Wherever the player goes before entering the dungeon, there is always a town which offers the basic services of a temple for healing and curing curses, a junk store where anything can be sold for a few copper coins, a sage who can identify items and (from the second town onwards) a bank for storing the total capacity of coins to lighten the player's load. Other services that differ and vary in what they sell are outfitters, weaponsmiths, armoursmiths, magic shops and general stores.

The game tracks how much time has been spent playing the game. Although story events are not triggered by the passage of time, it does determine when merchants rotate their stock. Victorious players are listed as "Valhalla's Champions" in the order of time taken, from fastest to slowest. If the player dies, they are still put on the list, but are categorized as "Dead", with their experience point total listed as at the final killing blow. The amount of time spent also determines the difficulty of the last boss.

==Plot==
The player begins in a tiny hamlet, near which they used to live. Their farm has been destroyed and godparents killed. After clearing out an abandoned mine, the player finds a scrap of parchment that reveals the death of the player's godparents was ordered by an unknown enemy. The player then returns to the hamlet to find it pillaged, and decides to travel to Bjarnarhaven.

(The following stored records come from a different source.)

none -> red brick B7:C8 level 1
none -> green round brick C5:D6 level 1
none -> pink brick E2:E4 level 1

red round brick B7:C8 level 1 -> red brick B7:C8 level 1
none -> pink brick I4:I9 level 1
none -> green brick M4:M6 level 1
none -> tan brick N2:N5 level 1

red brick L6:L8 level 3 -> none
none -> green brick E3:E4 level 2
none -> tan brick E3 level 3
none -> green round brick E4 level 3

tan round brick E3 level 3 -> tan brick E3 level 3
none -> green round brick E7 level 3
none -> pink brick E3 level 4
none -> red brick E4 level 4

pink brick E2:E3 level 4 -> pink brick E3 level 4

Once in Bjarnarhaven, the player explores the levels beneath a nearby fortress, eventually facing Hrungnir, the Hill Giant Lord, responsible for ordering the player's godparents' death. Hrungnir carries the Enchanted Amulet of Kings. Upon activating the amulet, the player is informed of their past by their dead father, after which the player is transported to the town of Crossroads, and Part I ends. The game can be imported or started over in Part II.

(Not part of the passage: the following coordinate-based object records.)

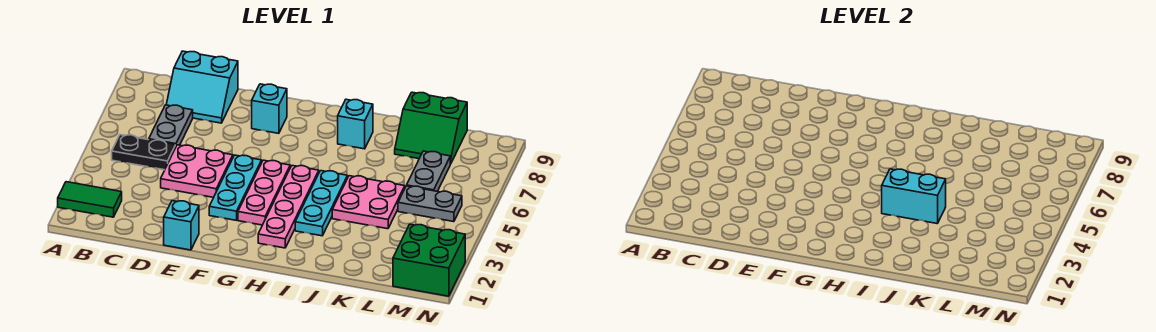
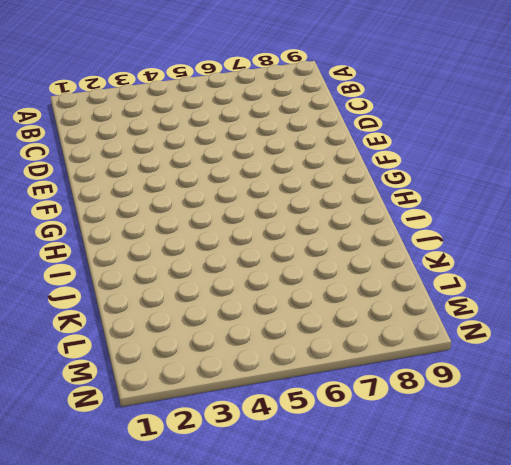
none -> green tile A2:B2 level 1
none -> black plate B5:C5 level 1
none -> grey plate C6:C7 level 1

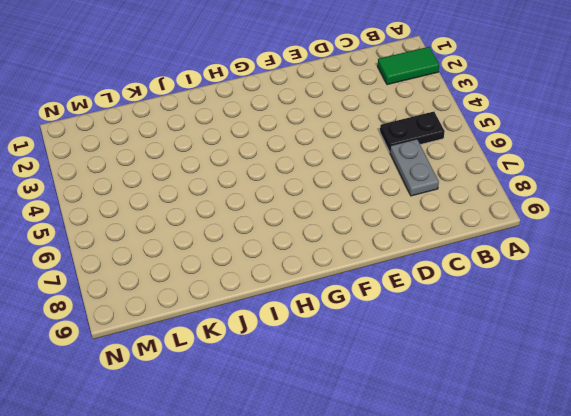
none -> cyan slope C8:D9 level 1 top 9
none -> pink plate D4:E5 level 1
none -> cyan brick E1 level 1

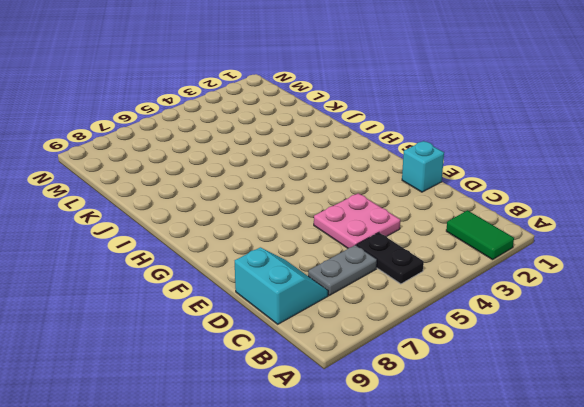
none -> cyan plate F3:F5 level 1
none -> cyan brick F8 level 1
none -> pink plate G3:G5 level 1

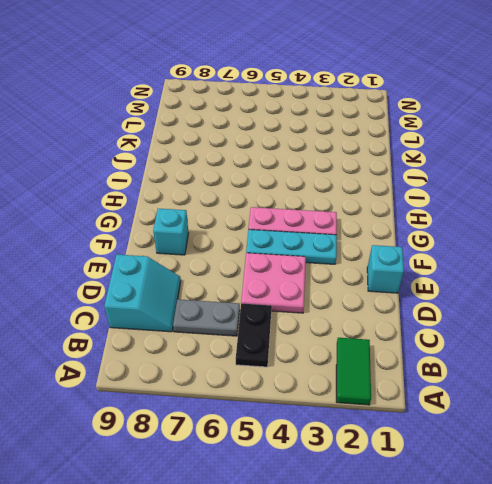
none -> pink plate H2:H5 level 1
none -> cyan plate I3:I5 level 1
none -> cyan brick I8 level 1

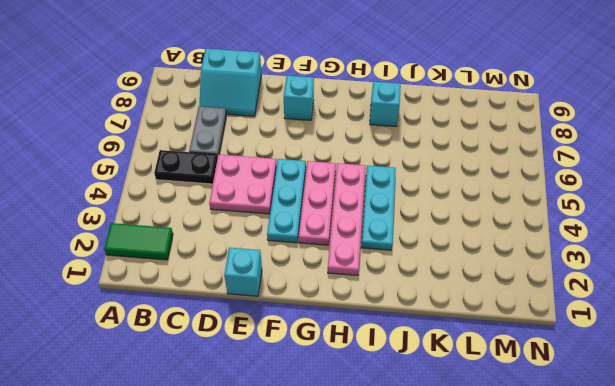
none -> pink plate J4:K5 level 1
none -> green slope K8:L9 level 1 top 9
none -> grey plate L5:M5 level 1

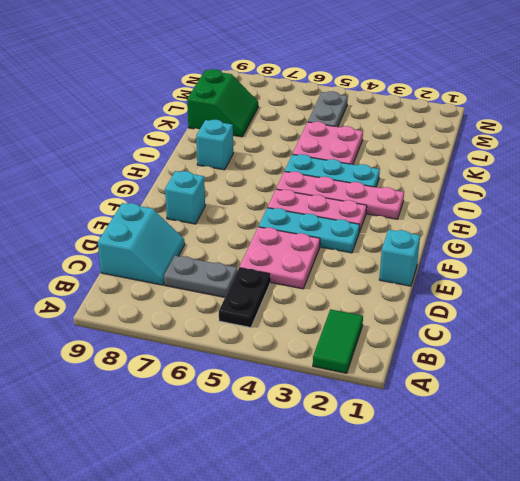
none -> grey plate L6:L7 level 1
none -> green brick M1:N2 level 1
none -> cyan brick I4:J4 level 2

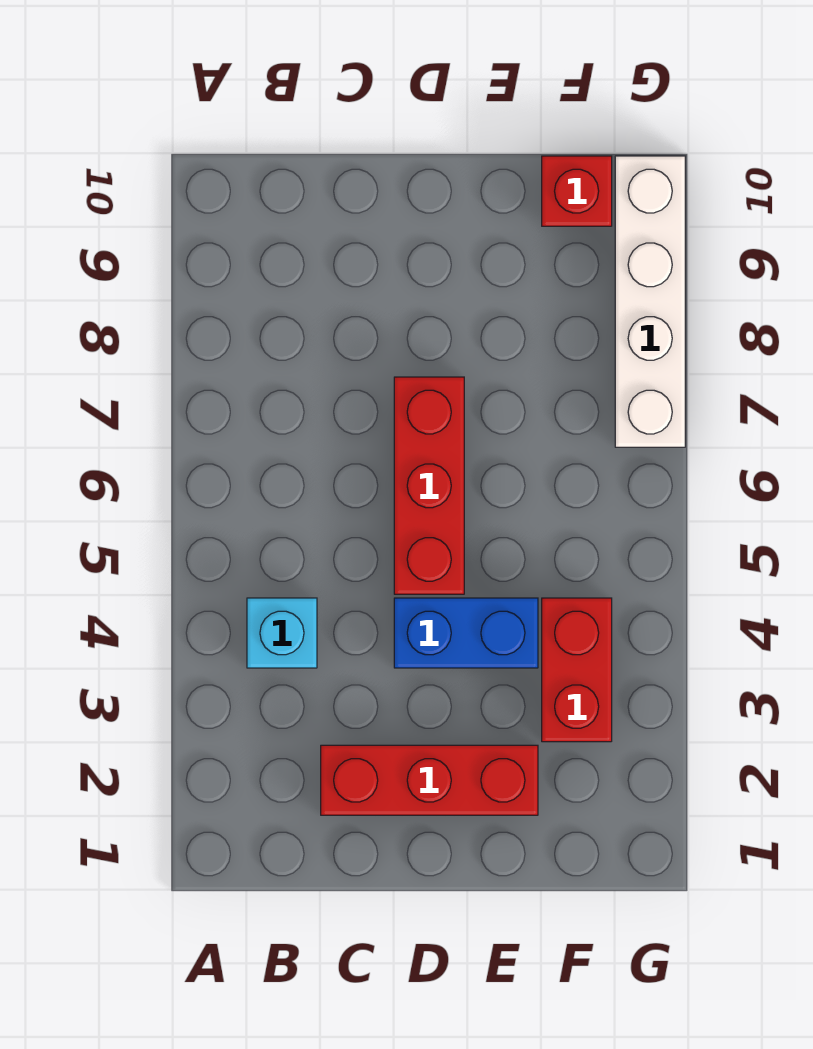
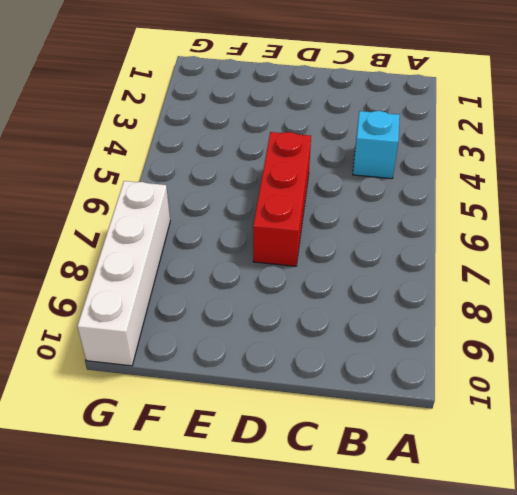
none -> red brick C2:E2 level 1
none -> blue brick D4:E4 level 1

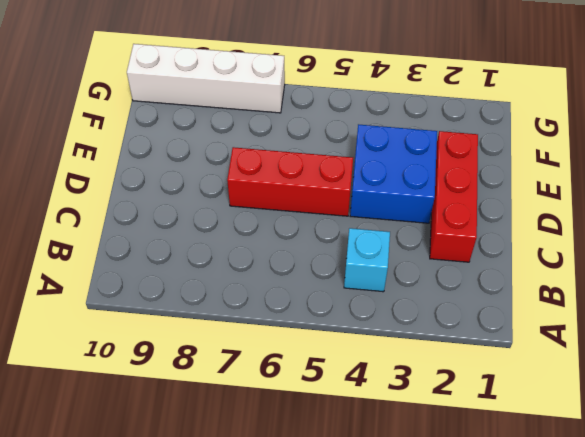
blue brick D3:E4 level 1 -> blue brick D4:E4 level 1
none -> red brick F3:F4 level 1
none -> red brick F10 level 1

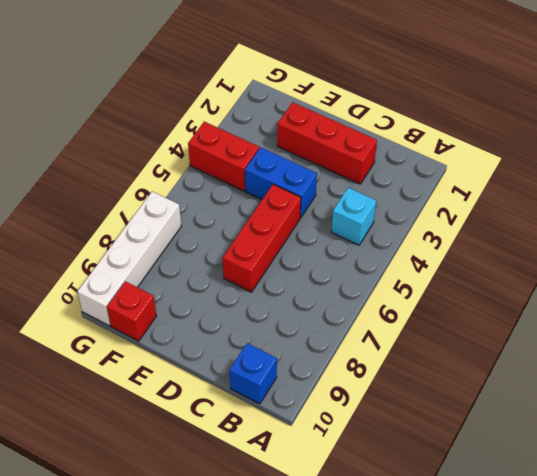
blue brick B10 level 1 -> none
red brick F4:G4 level 1 -> red brick F3:F4 level 1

The town of Crossroads is run by a Jarl who at first does not admit the player, but later (on up to three occasions) provides advice and rewards. The player then enters the nearby ruined titular Castle of the Winds. There the player meets his/her deceased grandfather, who instructs them to venture into the dungeons below, defeat Surtur, and reclaim their birthright. Venturing deeper, the player encounters monsters run rampant, a desecrated crypt, a necromancer, and the installation of various special rooms for elementals. The player eventually meets and defeats the Wolf-Man leader, Bear-Man leader, the four Jotun kings, a Demon Lord, and finally Surtur. Upon defeating Surtur and escaping the dungeons, the player sits upon the throne, completing the game.

==Development==
Inspired by his love of RPGs and while learning Windows programming in the 80s, Rick Saada designed and completed Castle of the Winds. The game sold 13,500 copies. By 1998, the game's author, Rick Saada, decided to distribute the entirety of Castle of the Winds free of charge.

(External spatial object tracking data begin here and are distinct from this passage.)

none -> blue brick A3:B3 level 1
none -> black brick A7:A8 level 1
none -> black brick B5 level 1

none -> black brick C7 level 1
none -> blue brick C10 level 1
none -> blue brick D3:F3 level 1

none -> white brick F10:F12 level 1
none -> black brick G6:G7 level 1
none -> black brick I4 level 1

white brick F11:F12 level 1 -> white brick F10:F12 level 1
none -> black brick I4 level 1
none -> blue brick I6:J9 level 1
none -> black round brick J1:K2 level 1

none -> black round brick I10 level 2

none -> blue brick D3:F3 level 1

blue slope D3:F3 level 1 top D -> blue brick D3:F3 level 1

The game is public domain per Rick Saada's words:
Rick Saada, creator of Castle of the Winds, decided to give permission for anyone to distribute it for free. Epic doesn't have an exclusive license to sell it.

===Graphics===
All terrain tiles, some landscape features, all monsters and objects, and some spell/effect graphics take the form of Windows 3.1 icons and were done by Paul Canniff. Multi-tile graphics, such as ball spells and town buildings, are bitmaps included in the executable file. No graphics use colors other than the Windows-standard 16-color palette, plus transparency. They exist in monochrome versions as well, meaning that the game will display well on monochrome monitors.

The map view is identical to the playing-field view, except for scaling to fit on one screen. A simplified map view is available to improve performance on slower computers. The latter functionality also presents a cleaner display, as the aforementioned scaling routine does not always work correctly.

==Reception==
Computer Gaming World rated the gameplay as good and the graphics simple but effective, while noticing the lack of audio, but regarded the game itself enjoyable.